The WHO Model List of Essential Medicines (MLEM) has since 1977 helped prioritize and ensure availability of medicines especially in low- and middle-income countries. The MLEM consists mainly of generic medicines, though recent trends point towards listing expensive on-patent medicines and increasing global support for medicines against non-communicable diseases. However, the implications of such changes for national essential medicines list (NEML) updates for access to essential medicines has received relatively little attention. This study examined how government agencies and other actors in Kenya, Uganda and Tanzania participate in and influence the NEML update process and subsequent availability of prioritized medicines; and the alignment of these processes to WHO guidance. A mixed study design was used, with qualitative documentary review, key informant interviews and thematic data analysis. Results show that NEML updating processes were similar amongst the three countries and aligned to WHO guidelines, albeit conducted irregularly, with tendency to reprioritization during procurement stages, and were not always accompanied by revision of clinical guidelines. Variations were noted in the inclusion of medicines against cancer and hepatitis C, and the utilization of health technology assessment (HTA). For medicines against diseases with high global engagement, such as HIV/AIDS and TB, national stakeholders had more limited inputs in prioritization and funding. Furthermore, national actors were not influenced by the pharmaceutical industry during the NEML update process, nor were any conflicting agendas identified between health, trade and industrial policies. Hence, the study suggests that more attention should be paid to the combination of HTAs and NEMLs, particularly as countries work towards universal health coverage, in addition to heightened awareness of how global disease-specific initiatives may confound national implementation of the NEML. The study concludes with a call to strengthen country-level policy and procedural coherence around the process of prioritizing and ensuring availability of essential medicines.
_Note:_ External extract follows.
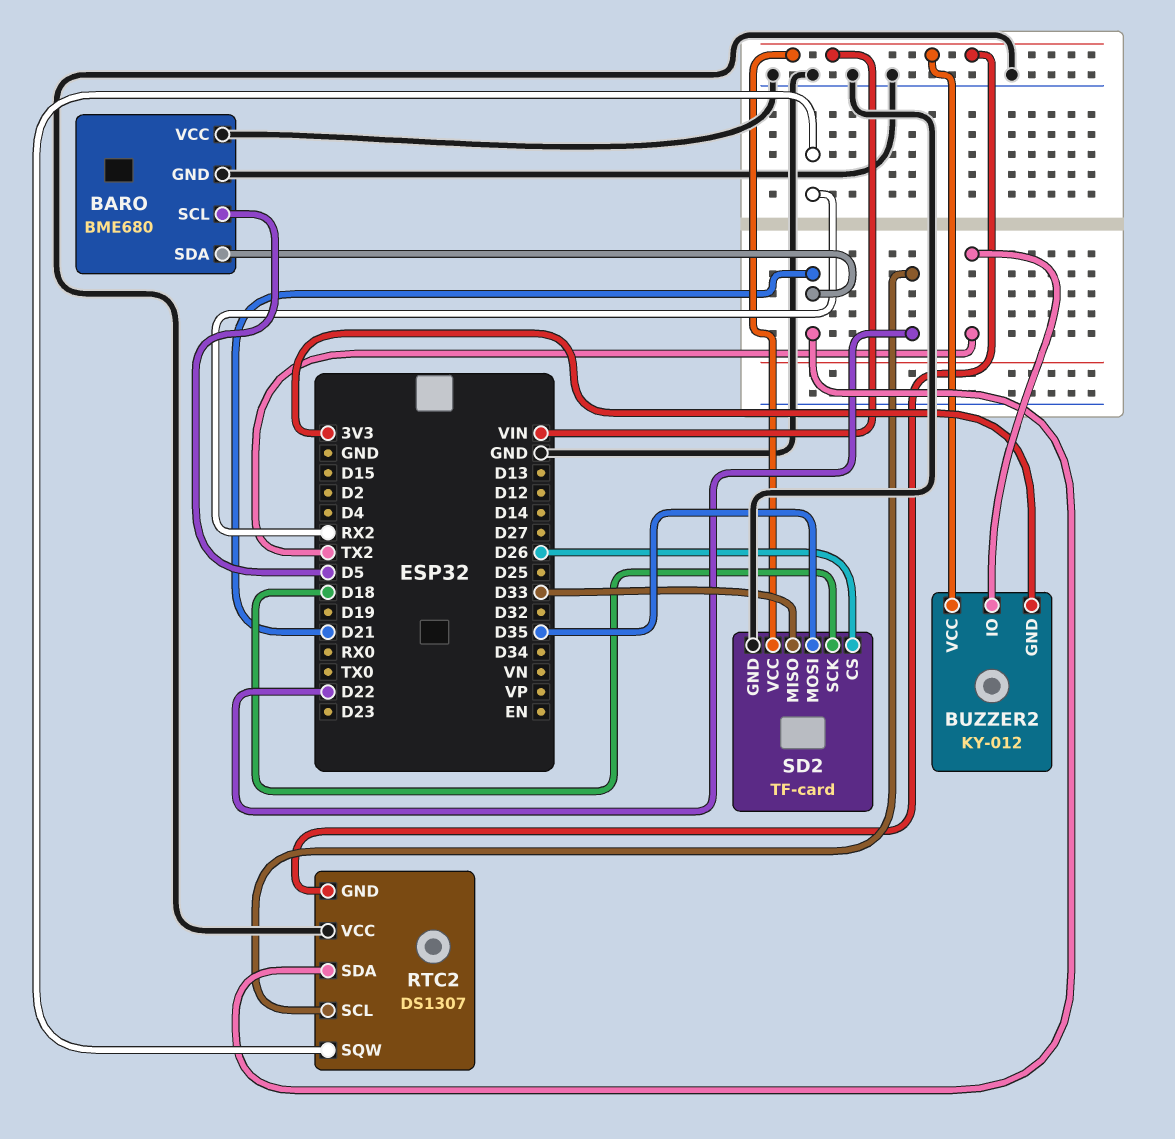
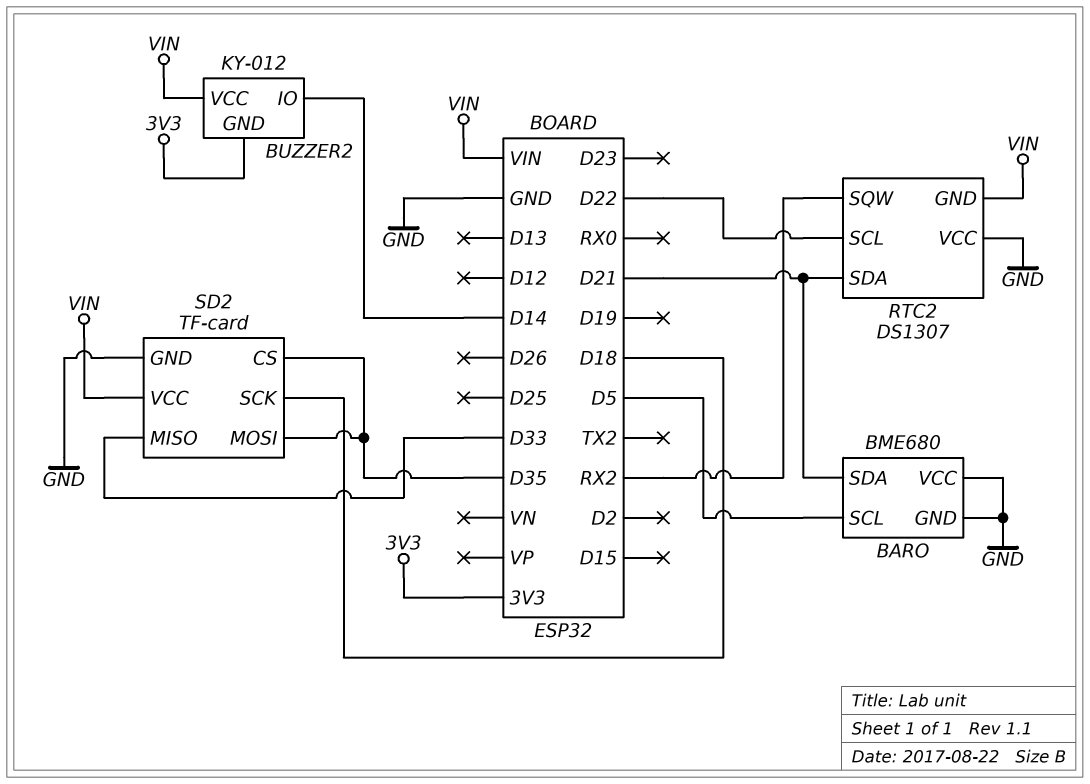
BUZZER2 pin IO: TX2 -> D14
SD2 pin CS: D26 -> D35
自1977年以来,世界卫生组织基本药物清单(MLEM)有助于确定药物的优先次序并确保其供应,特别是在低收入和中等收入国家。MLEM主要由通用药物组成,不过最近的趋势表明,清单中开始列入昂贵的专利药物,并且全球对防治非传染性疾病药物的支持也在增加。然而,此类变化对国家基本药物清单(NEML)更新以及基本药物获取的影响相对而言较少受到关注。本研究考察了肯尼亚、乌干达和坦桑尼亚的政府机构及其他行为体如何参与并影响NEML更新过程以及后续优先药物的供应情况;以及这些过程与世界卫生组织指南的一致性。研究采用了混合研究设计,包括定性文献综述、关键信息人访谈和主题数据分析。结果显示,三个国家的NEML更新过程相似且符合世界卫生组织指南,尽管更新工作不定期进行,在采购阶段有重新排序的倾向,而且并不总是伴随着临床指南的修订。在抗癌和抗丙型肝炎药物的纳入以及卫生技术评估(HTA)的利用方面存在差异。对于全球关注度高的疾病(如艾滋病毒/艾滋病和结核病)的防治药物,国家利益相关者在优先排序和资金投入方面的参与度较为有限。此外,在NEML更新过程中,国家行为体未受到制药行业的影响,在卫生、贸易和产业政策之间也未发现任何相互冲突的议程。因此,该研究表明,除了要提高对全球特定疾病倡议可能如何干扰国家NEML实施的认识外,还应更加关注卫生技术评估与国家基本药物清单的结合,特别是在各国努力实现全民健康覆盖的过程中。研究最后呼吁加强国家层面围绕基本药物优先排序和供应保障过程的政策及程序连贯性。